I am trying to optimize my runtime at applying a stack() functionality.
Initial Dataframe
ID SCORE1 SCORE2 YEAR
0 1111 3 4 2019
1 1111 NaN 3 2019
2 1111 5 4 2019
3 2222 6 7 2019
4 2222 2 NaN 2019
5 3333 NaN 9 2019
6 3333 4 NaN 2019
7 4444 NaN NaN 2019
8 4444 5 6 2019
This groupby.apply() below worked.
But, It takes forever on a bigger Dataset (3 Million records = 25 mins)
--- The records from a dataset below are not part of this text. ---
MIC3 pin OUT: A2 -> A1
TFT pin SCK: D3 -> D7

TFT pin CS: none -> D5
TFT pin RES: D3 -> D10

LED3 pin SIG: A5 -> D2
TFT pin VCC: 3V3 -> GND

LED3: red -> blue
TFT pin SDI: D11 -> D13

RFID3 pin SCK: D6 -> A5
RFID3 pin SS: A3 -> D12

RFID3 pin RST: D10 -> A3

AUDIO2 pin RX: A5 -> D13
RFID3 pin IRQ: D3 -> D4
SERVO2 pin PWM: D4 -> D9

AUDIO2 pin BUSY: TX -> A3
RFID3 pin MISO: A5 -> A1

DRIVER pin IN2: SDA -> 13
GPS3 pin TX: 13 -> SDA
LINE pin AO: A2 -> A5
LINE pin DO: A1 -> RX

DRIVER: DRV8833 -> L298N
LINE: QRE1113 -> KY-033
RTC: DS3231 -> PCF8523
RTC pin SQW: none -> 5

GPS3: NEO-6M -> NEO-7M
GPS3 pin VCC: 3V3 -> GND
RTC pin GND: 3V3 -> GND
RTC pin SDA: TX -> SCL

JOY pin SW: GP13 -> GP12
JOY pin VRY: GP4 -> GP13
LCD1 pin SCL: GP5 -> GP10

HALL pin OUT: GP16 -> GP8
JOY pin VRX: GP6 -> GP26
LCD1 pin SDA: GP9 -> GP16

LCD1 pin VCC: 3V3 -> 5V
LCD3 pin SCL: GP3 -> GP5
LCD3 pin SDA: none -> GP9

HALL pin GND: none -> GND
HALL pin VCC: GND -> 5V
var = df.groupby('ID').apply(lambda x: x.iloc[:, 1:3].stack())
Output Achieved
ID
1111 0 SCORE1 3
SCORE2 4
1 SCORE2 3
2 SCORE1 5
SCORE2 4
2222 3 SCORE1 6
SCORE2 7
4 SCORE1 2
3333 5 SCORE2 9
6 SCORE1 4
4444 8 SCORE1 5
SCORE2 6
Desired output : Same
How can I Optimize this performance ?
Can I use transform() ? How ? It does not have a stack() call
Appreciate all your insights at handing such scenarios
You can do with melt
, and I do not think grouby
is necessary here
df.drop('YEAR',1).melt('ID').dropna()
df.set_index('ID').drop('YEAR',1).stack()